Hence, from the perspective of provenance, we introduce the concept of an artifact as an immutable piece of state; likewise, we introduce the concept of a process as actions resulting in new artifacts. A process usually takes place in some context, which enables or facilitates its execution.
Definition 1 (Artifact) Immutable piece of state, which may have a physical embodiment in an physical object, or a digital representation in a computer system.
Definition 2 (Process) Action or series of actions performed on or caused by artifacts, and resulting in new artifacts.
Definition 3 (Agent) Contextual entity acting as a catalyst of a process, enabling, facilitating, controlling, affecting its execution.
Dependencies
A provenance graph aims to capture the causal dependencies between the abovementioned entities. Therefore, a provenance graph is defined as a directed graph, whose nodes are artifacts, processes and agents, and whose edges belong to one of following categories.
Definition 4 (Causal Relationship) A causal relationship is represented by an arc and denotes the presence of a causal dependency between the source of the arc (the effect) and the destination of the arc (the cause).
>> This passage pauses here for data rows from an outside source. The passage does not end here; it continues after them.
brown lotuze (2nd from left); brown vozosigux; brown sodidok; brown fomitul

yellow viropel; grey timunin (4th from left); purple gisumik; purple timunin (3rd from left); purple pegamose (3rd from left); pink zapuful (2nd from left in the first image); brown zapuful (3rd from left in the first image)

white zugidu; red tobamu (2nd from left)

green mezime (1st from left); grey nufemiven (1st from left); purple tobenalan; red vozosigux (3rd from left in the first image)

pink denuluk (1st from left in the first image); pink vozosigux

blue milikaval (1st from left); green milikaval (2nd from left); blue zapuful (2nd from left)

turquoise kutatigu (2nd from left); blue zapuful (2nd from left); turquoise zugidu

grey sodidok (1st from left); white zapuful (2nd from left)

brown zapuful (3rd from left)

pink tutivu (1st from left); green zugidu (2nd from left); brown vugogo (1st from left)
Five causal relationships are recognized: a process used an artifact, an artifact was generated by a process, a process was triggered by a process, an artifact was derived from an artifact, and a process was controlled by an agent.
Definition 5 (Artifact Used by a Process) In a graph, connecting a process to an artifact by a used edge is intended to indicate that the process required the availability of the artifact to complete its execution.
Definition 6 (Artifacts Generated by Processes) In a graph, connecting an artifact to a process by an edge wasGeneratedBy is intended to mean that the process was required to initiate its execution for the artifact to be generated.
Definition 7 (Process Triggered by Process) A connection of a process P2 to a pro- cess P1 by a “was triggered by” edge indicates that the start of process P1 was required for P2 to be able to complete.
Definition 8 (Artifact Derived from Artifact) An edge “was derived from” between two artifacts A1 and A2 indicates that artifact A1 may have been used by a process that derived A2.
Definition 9 (Process Controlled by Agent) The assertion of an edge “was controlled by” between a process P and an agent Ag indicates that a start and end of process P was controlled by agent.
Roles
A role is an annotation on used, wasGeneratedBy and wasControlledBy.
Definition 10 (Role) A role designates an artifact’s or agent’s function in a process.